Это был старый спор, но Илья не стал ввязываться, а заявил, что фантастика вообще-то сейчас чуждое явление.
– Это почему же? – спросил Арсений, круто повернувшись к нему.
– Очень просто, – ответил Илья: – я знаю – саду цвесть, когда такие люди в стране в советской есть! Это наше трезвомыслие. А бесплодные всякие мечтания – там «Город Солнца» и прочие утопии – удел капиталистических фантазеров. И тому же нашему землячку Беляеву пришлось одно время очень туго, бросили его печатать. И он уехал вообще за полярный круг.
– Зачем? – спросила Аня.
– Подальше от… нелюбителей фантастики. Он там предлагал свои идеи озеленения…
– Тундры? – уточнил Арсений.
– Мурманска. Потом вернулся.
– Откуда такие сведения? – спросил Арсений.
– От Желны.
– Дятла?
– Ха! Вроде того. Он похож. Борька Желна, актер, пасынок актеров Разумовских. Сам Разумовский с Беляевым в переписке. Беляев же тоже был, как говорится, не чужд актерской стези… Я у него выпрошу книжку для тебя.
Арсений махнул рукой.
– Это похоже на ту историю с Лилиенталем… А у меня уже своя лётная книжка.
– Что ты в ней пишешь? Про нас? Про новый поход к Вержавску? – спрашивает Аня, поправляя сияющие в солнце черные волосы.
Арсений кивает и как бы читает вслух:
– Двадцать первое шестого, сорок первого. Тринадцать двадцать. – Он мельком взглянул на часы с выпуклой линзой. – То есть… уже…
– И сколько же там на твоих «кировских»? – подает голос Илья, зачесывая распадающиеся на два крыла русые волосы.
– Двадцать… двадцать девять минут, – отвечает Арсений. – Вот и все.
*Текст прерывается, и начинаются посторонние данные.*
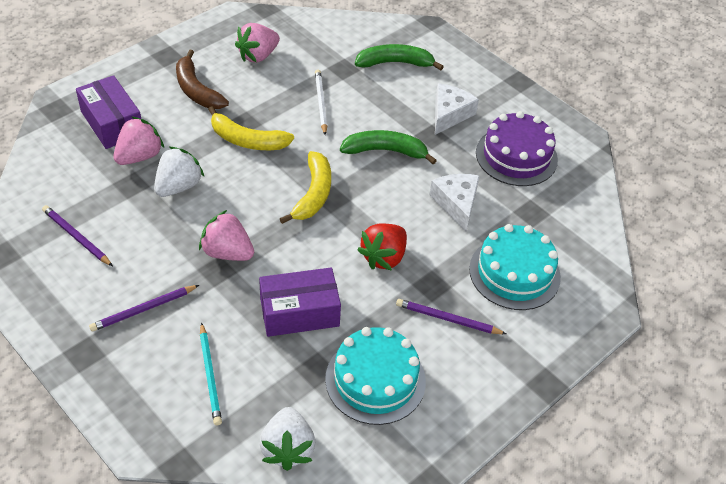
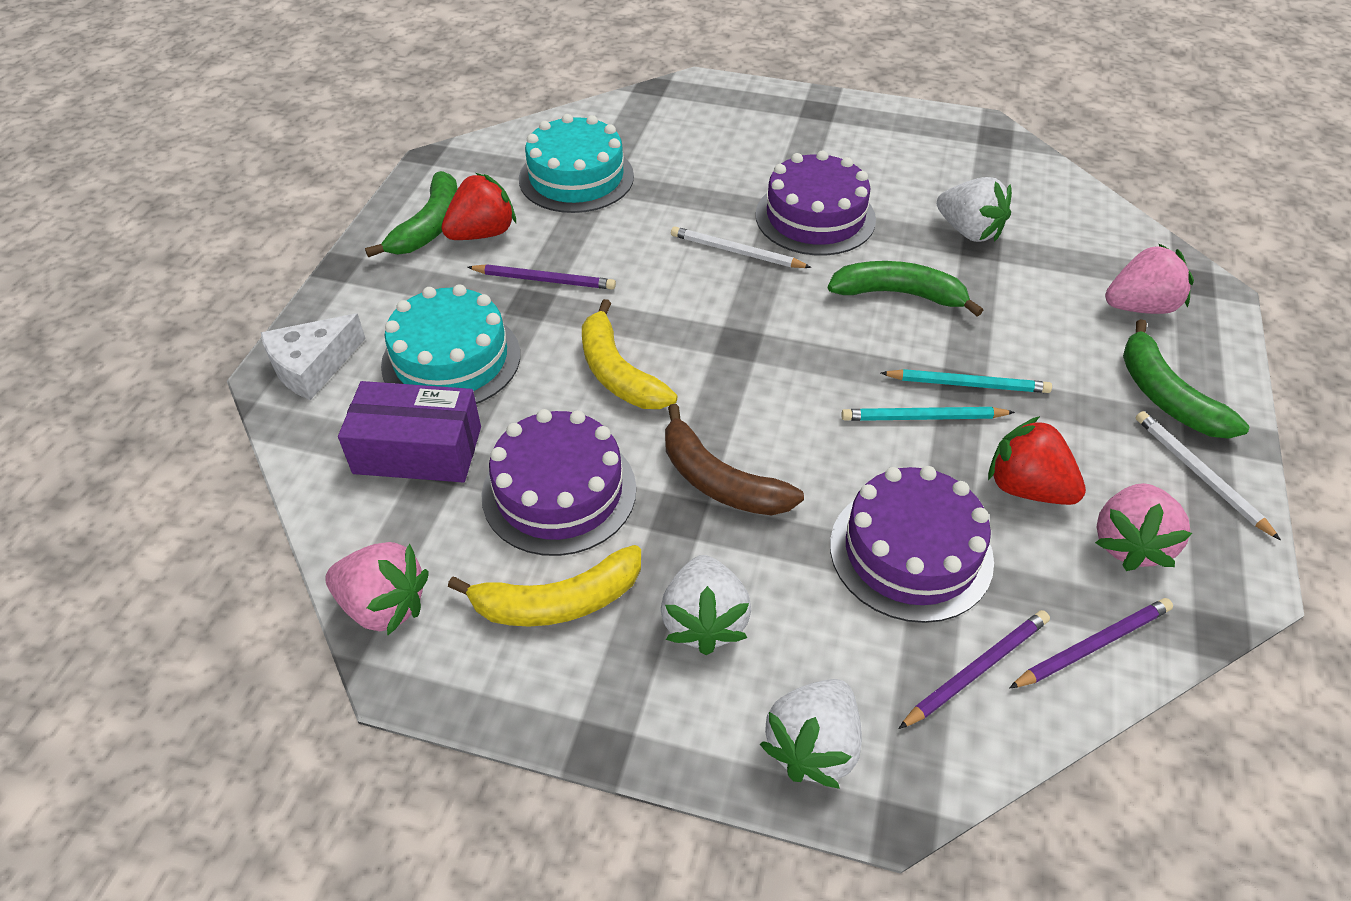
green banana: 2 -> 3
purple box: 2 -> 1
purple cake: 1 -> 3
red strawberry: 1 -> 2
turquoise pencil: 1 -> 2
white cheese: 2 -> 1
white pencil: 1 -> 2
white strawberry: 2 -> 3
– И это все-о? – разочарованно переспрашивает Аня.
Арсений улыбнулся:
– Ну не пересказывать же наши разговоры.
– А что, и неплохо, – возражает девушка. – Про соль, про Беляева. Про французов и венцев, захваченных фашистами, про англичан, Черчилля с декоративным королем Георгом Шестым… да? Или Седьмым? – спрашивает она у Ильи.
– Ну и ну, – бормочет Арсений, – раньше мы тебя слушали, открыв рты.
– Да куда мне до вас, горожан! – беспечно восклицает девушка, отгоняя веточкой надоедливых комаров и оводов. – Была селянкой и ею осталась.
– Хм, а кто нас только что просвещал насчет венцев, то есть ихнего короля Штрауса, получившего орден Льва и Солнца от персидского шаха? – напоминает с улыбкой Илья. – Признайся, Ань, сколь раз смотрела «Большой вальс»?
Аня потупила глаза.
– Сознавайся!
– Три! – выпалила она.
Илья и Арсений расхохотались.
– А вы сами?
– Трам-трам-трам-па-па! – запел Арсений.
Илья засвистел, выводя ту же мелодию «Сказок Венского леса» Штрауса.
– Не хотите признаться?! – восклицает Аня, горячо сияя глазами.
Арсений берет ее за руки и пытается вести в танце. Илья еще пуще насвистывает и прихлопывает в ладоши. Аня поначалу бестолково топчется в каких-то сбитых башмачках, трико, мужской рубашке, туго перетянутой в поясе ремешком, но вот уже начинает совпадать в движениях ведущего. Эти трико она надела вместо черной юбки, как только они немного отъехали от Каспли. Матушка ее все так же была сурова в вопросах одежды для женщин.
– А ты хорошая ведомая! – одобряет Арсений.
Арсений бос, сатиновые черные широченные штаны подвернуты, старая рубашка расстегнута. На голове кепка.
– Ладно! – кричит Илья, встряхивая русыми волосами. – Оркестр устал.
Арсений останавливается и наклоном головы благодарит Аню.
– Ты все так же прячешь свои пластинки у Тамарки Морозович? – спрашивает Арсений у Ани, доставая коробку, вынимая папиросу.
Он протягивает коробку Илье. Тот отрицательно качает головой, но, взглянув на картинку на коробке, оживляется:
– Васнецов? «Три богатыря»?
Передумывает и тоже берет папиросу. Они прикуривают от тлеющего сучка. Аня смотрит на молодых мужчин, все помахивая своей березовой веточкой.